Massively winning University of Florida football coach Urban Meyer announced his resignation (again) from coaching. After some health problems and a premature announcement of his exiting coaching last year, this move appears is permanent What prompted a coach that has built one of the most successful and winningest football programs in the US to just give up and quit?
At the end of the day, I'm very convinced that you're going to be judged on how you are as a husband and as a father and not on how many bowl games we won (Washington Post blog)
Winners leave on top
Being successful in investing -- like life -- means knowing when you've seen your fortunate share. Exiting a winner shows a certain gratitude for what you've been given, whether monetary abundance, family bliss, or other gifts. Staying around too long, trying to push the envelope beyond this natural departure point doesn't work.
I'm sad when I watch Brett Favre play football. I'm embarrassed for him. He doesn't know when to say goodbye. One of my favorite players of all time, Detroit's famed running back, Barry Sanders surprised everyone when he just bowed out. He had a few more years and a few more thousands of yards in him. But he was done. Michael Jordan battled with his fate, returning to basketball, when he should have been at home, coaching, investing -- anything but continuing to do the same things that had made him so successful in the first place.

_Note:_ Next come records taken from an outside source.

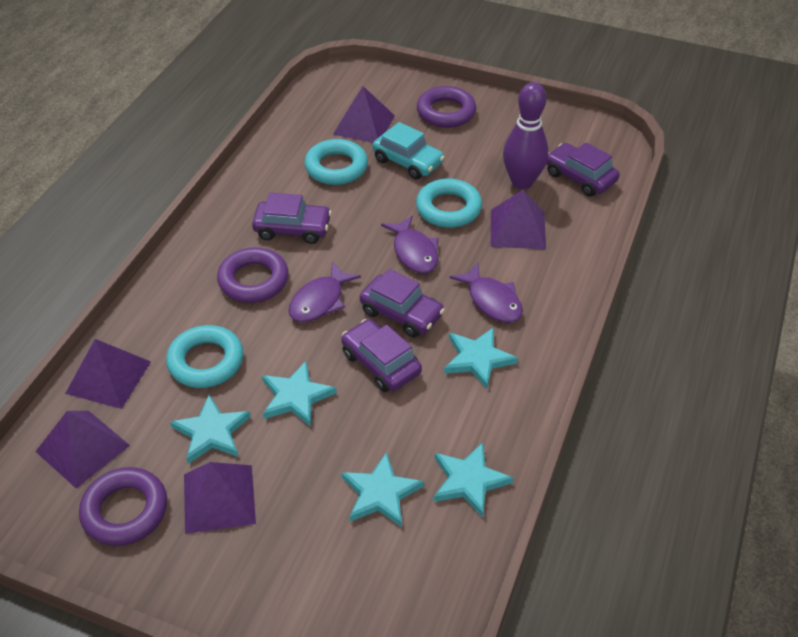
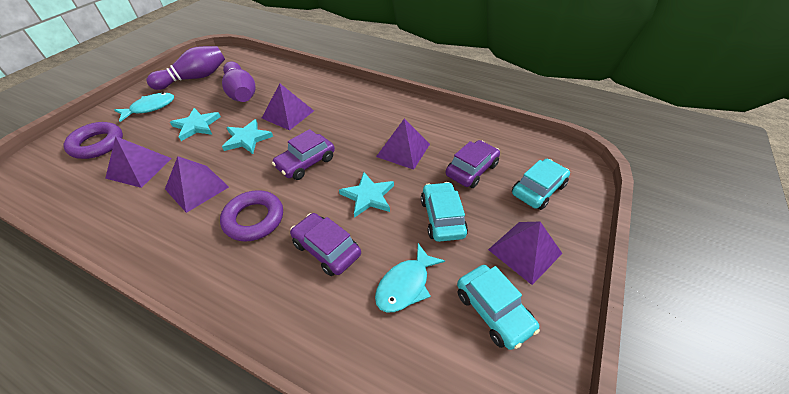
purple bowling pin: 1 -> 2
purple car: 4 -> 3
purple fish: 3 -> 0
purple ring: 3 -> 2
turquoise car: 1 -> 3
turquoise fish: 0 -> 2
turquoise ring: 3 -> 0
turquoise star: 5 -> 3

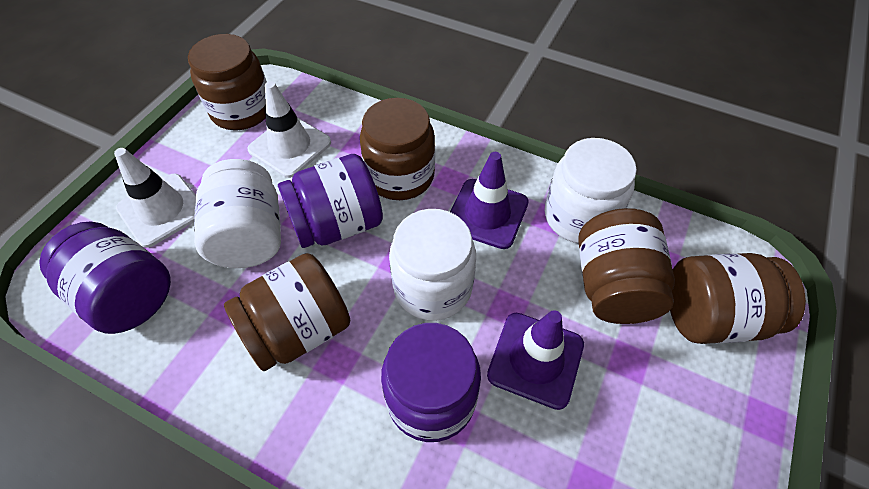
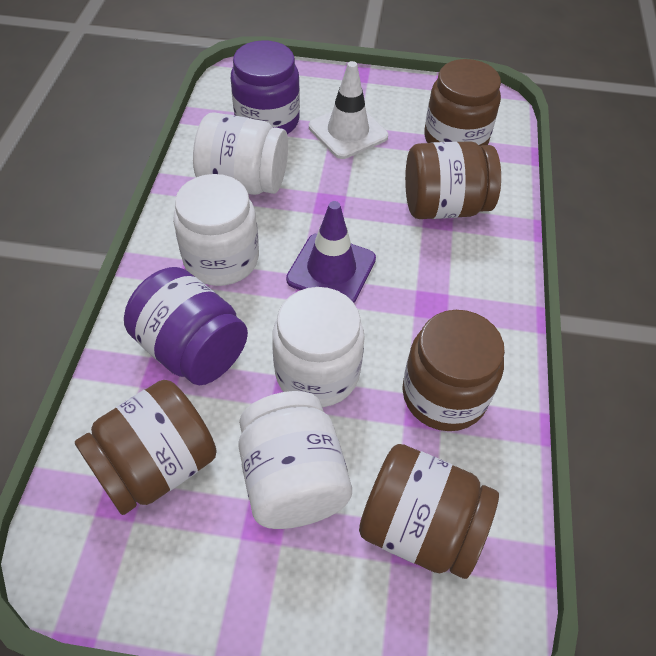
purple jar: 3 -> 2
purple traffic cone: 2 -> 1
white jar: 3 -> 4
white traffic cone: 2 -> 1

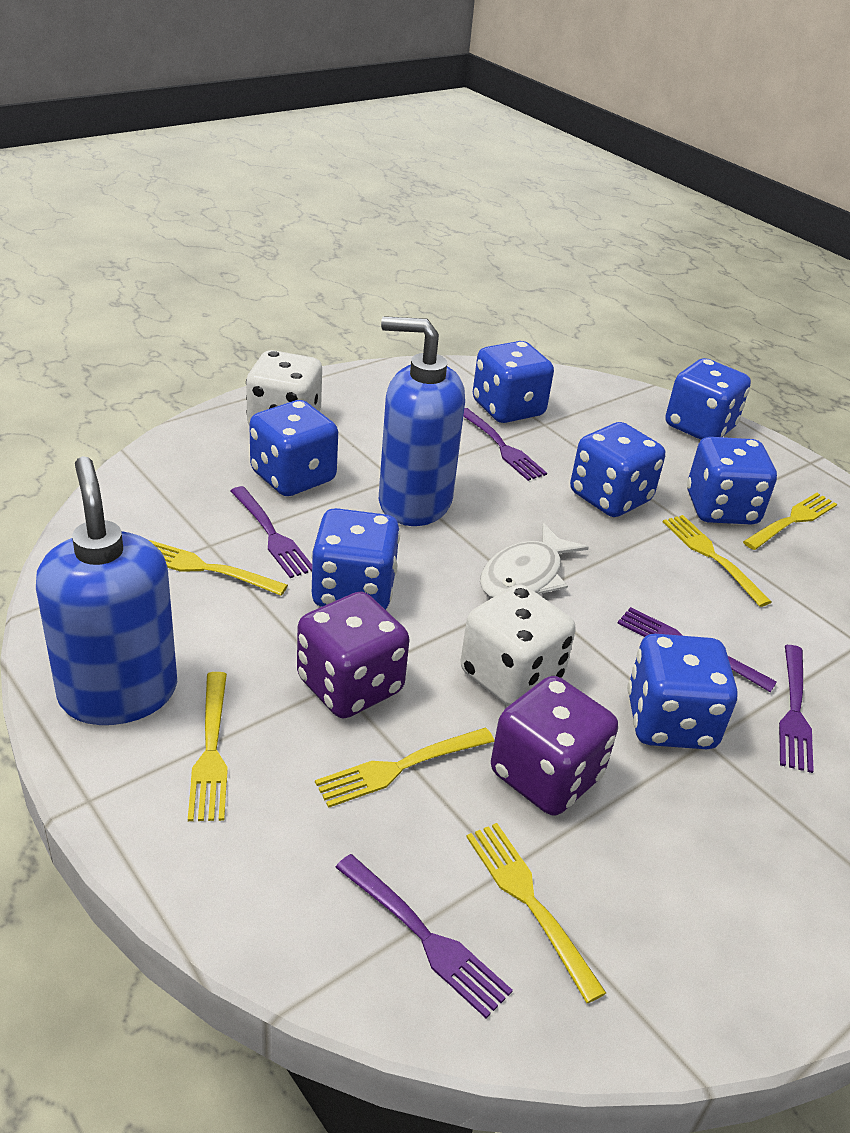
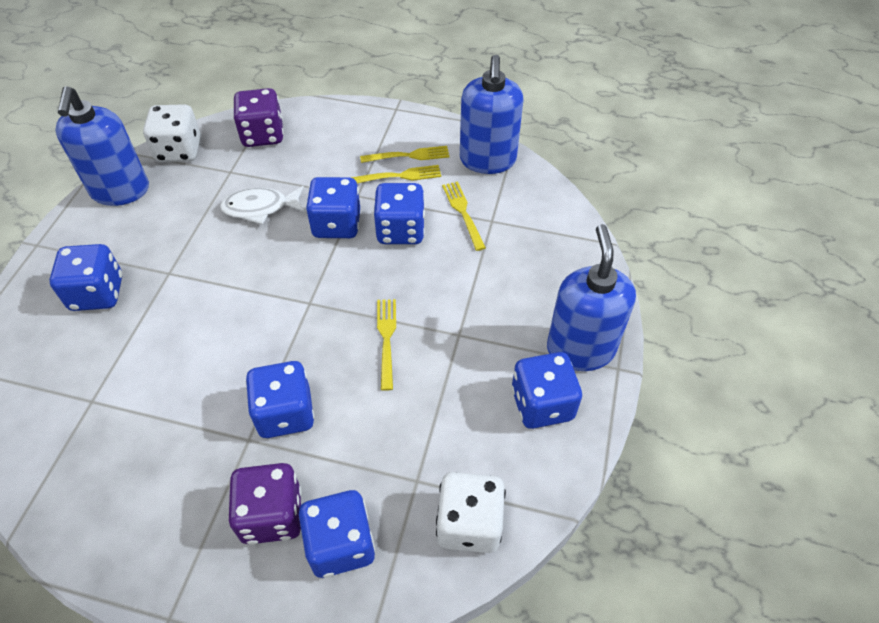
blue dice: 7 -> 6
blue soap dispenser: 2 -> 3
purple fork: 5 -> 0
yellow fork: 6 -> 4

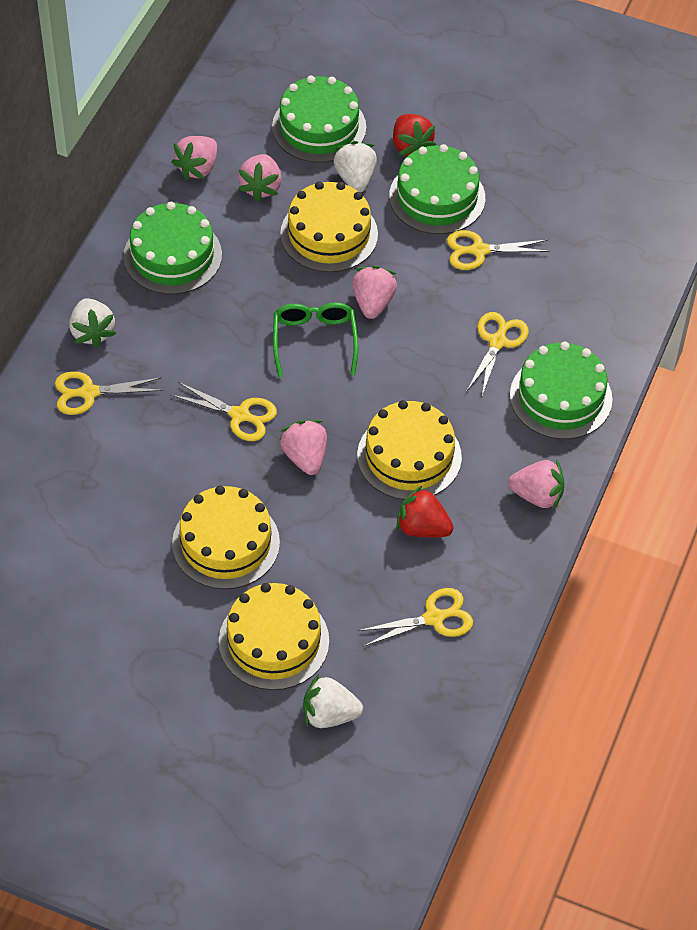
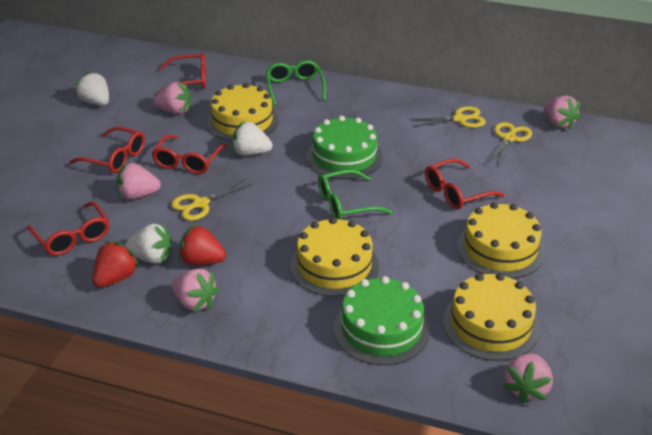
green cake: 4 -> 2
green glasses: 1 -> 2
red glasses: 0 -> 5
yellow scissors: 5 -> 3

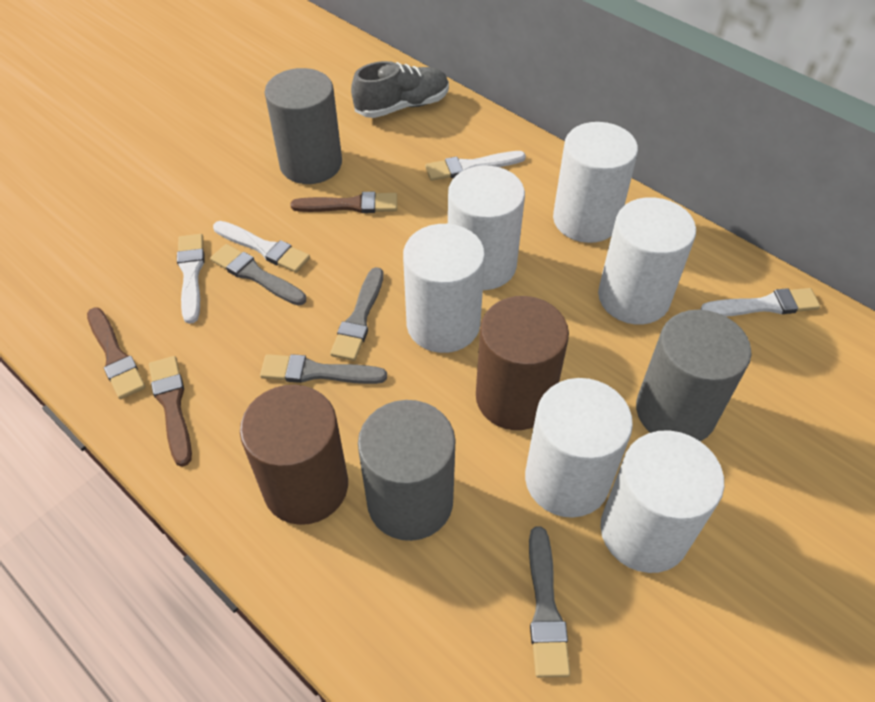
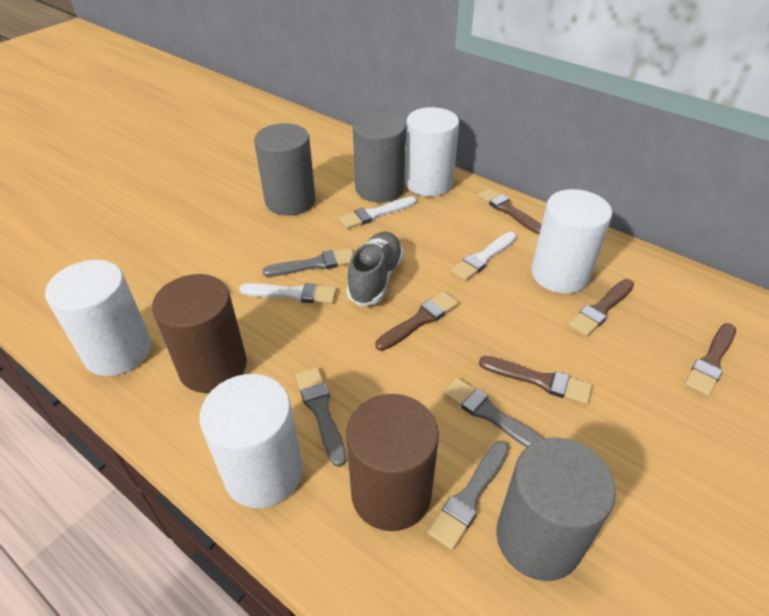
brown brush: 3 -> 5
white brush: 4 -> 3
white cylinder: 6 -> 4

Leaving is harder than staying
Sticking around for Meyer would have been the easier decision, but not necessarily the right one. It took a huge pair of testicles to do what he did. That's a true sign of leadership and success.
History has a natural replacement cycle. People die and new generations of people replace them and their roles. Successful investors should recognize this pattern, be thankful for what they have and realize at some point, it's someone else's turn to take over.
No one says you have to remain invested. That's just one of many false aphorisms we've been fed.